# New guy with gen throttle question



## Mgcox (Feb 26, 2014)

Hello, 

I have a briggs and stratton 5500 watt generator that's about ten years old. It was left at my dad's house for years and eventually the engine seized. I found a great deal on a new briggs engine on ebay and had a friend install it. Direct bolt on and runs great. The problem is that I don't think the governor is working right. At idle I noticed it was producing only 105 volts so I adjusted the idle to bring it up to 120 volts. But when I plug in a work light and a shop vac, the engine boggs down instead of spending up. I can't detect movement when looking at the throttle lever. Did I do something wrong? Maybe there's a governor problem, but the engine is brand spanking new. Any advice would be appreciated! Thanks!


----------



## aandpdan (Oct 8, 2012)

Welcome to the forum.

When you say you adjusted the idle, how did you adjust it? There should be an adjustment on the throttle control that you turn to bring the governed speed up - not the idle.

Can you post a picture of the carb and what you adjusted?


----------



## Mgcox (Feb 26, 2014)

Thanks for the reply aandpdan. I'll take a pic tomorrow when I can go back in the garage. There's a small adjustment screw on the throttle where it connects to the carb. I think it's the idle adjustment screw right?


----------



## aandpdan (Oct 8, 2012)

At the carb sounds like the idle screw. It's NOT what you want to adjust.

There should be another adjustment for the throttle assembly. Moving that screw will increase/decrease tension on the governor spring only.


----------



## Mgcox (Feb 26, 2014)

I see. Yes I'm pretty sure it was the idle screw that I adjusted. My thinking was that the gen should be giving out 120 volts at idle with no load, prompting me to adjust it. Should I adjust the idle back where it was and focus on the screw by the governor spring at the other end? Thanks again.


----------



## aandpdan (Oct 8, 2012)

Does your generator have an auto-throttle? Most portables don't. They run at around 3600 rpm ALL the time.

In that case you don't touch the idle screw at all. It will never idle. Focus on the screw by the governor spring. Putting more tension on the spring will increase the RPM and bring up the volts. If the spring is of the proper tension the engine will hold that speed fairly well as the loads change. 

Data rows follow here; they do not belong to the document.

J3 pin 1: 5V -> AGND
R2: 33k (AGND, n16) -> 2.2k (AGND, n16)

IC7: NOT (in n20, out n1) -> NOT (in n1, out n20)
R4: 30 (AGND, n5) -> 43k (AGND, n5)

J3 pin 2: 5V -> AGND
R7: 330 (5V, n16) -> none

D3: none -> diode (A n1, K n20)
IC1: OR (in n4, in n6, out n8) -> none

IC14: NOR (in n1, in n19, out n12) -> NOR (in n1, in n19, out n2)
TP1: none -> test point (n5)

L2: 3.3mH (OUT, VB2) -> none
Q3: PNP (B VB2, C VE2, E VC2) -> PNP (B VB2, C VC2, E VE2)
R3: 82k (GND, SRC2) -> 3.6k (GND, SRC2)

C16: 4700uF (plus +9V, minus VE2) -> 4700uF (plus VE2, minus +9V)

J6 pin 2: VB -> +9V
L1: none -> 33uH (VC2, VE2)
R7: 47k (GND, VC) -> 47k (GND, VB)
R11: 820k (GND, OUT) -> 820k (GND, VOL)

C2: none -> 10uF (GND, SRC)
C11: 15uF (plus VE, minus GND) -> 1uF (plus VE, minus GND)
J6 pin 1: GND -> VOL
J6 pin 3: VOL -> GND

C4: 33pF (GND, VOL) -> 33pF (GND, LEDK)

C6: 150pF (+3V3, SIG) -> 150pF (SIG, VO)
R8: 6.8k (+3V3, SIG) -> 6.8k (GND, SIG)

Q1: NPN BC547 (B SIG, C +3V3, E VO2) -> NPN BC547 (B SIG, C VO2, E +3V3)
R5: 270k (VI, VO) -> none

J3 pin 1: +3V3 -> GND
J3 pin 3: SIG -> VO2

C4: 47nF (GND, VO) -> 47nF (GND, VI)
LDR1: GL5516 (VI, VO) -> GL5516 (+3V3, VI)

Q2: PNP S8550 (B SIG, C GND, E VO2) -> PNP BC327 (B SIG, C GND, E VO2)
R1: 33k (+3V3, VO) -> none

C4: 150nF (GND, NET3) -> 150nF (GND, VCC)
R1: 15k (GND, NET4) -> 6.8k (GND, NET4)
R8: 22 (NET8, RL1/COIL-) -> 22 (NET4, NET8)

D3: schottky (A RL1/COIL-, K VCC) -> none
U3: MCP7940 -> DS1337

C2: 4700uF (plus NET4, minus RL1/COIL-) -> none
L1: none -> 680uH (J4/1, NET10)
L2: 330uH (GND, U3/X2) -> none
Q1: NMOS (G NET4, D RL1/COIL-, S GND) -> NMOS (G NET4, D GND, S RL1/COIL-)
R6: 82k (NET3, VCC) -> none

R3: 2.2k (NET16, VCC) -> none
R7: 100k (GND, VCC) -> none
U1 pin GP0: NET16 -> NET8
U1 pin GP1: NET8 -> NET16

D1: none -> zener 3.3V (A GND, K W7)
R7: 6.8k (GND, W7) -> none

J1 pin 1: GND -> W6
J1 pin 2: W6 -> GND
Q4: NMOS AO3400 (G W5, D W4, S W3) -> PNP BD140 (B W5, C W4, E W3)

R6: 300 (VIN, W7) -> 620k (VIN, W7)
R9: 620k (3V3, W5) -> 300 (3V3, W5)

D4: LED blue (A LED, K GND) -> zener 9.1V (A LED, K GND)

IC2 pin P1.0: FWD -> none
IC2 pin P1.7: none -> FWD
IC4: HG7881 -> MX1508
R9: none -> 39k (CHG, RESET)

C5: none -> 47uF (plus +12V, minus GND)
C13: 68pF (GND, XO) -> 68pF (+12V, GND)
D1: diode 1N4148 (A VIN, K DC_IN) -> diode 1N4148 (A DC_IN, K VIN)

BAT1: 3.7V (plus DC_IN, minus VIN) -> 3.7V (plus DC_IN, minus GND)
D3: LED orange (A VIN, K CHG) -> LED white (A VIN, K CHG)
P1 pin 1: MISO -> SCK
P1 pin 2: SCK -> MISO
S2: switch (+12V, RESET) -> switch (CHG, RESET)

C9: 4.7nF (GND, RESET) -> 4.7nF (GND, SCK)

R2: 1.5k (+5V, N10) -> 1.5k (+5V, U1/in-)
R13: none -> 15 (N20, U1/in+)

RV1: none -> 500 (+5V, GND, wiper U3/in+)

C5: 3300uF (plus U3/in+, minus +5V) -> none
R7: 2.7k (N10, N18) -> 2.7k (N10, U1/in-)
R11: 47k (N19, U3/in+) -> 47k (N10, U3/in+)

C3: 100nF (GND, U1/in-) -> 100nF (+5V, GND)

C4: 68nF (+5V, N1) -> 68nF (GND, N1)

It's best to set the governor by hertz. You can use a kil-o-watt meter or some multimeters. Usually it's set at about 63 hertz no load so that as the loads increase it comes to about 60.


----------



## Mgcox (Feb 26, 2014)

My cheapo multimeter won't measure frequency, I'll stop by the hardware store and get one--good feature to have. Maybe I'm not using the correct terminology, but I know that the throttle is controlled by the engine itself. There's a rod that connects the throttle at the carb to an area on the other side of the engine, where there's some sort of probe that goes into the engine. My buddy says it has "paddles" on it that will cause it to move according to engine load, thus regulating it own throttle. It does have that tension spring that you speak of. I would expect that as I attach devices and draw power from the generator, the engine would speed up instead of slow down.


----------



## aandpdan (Oct 8, 2012)

That's the governor you're talking about with the paddles.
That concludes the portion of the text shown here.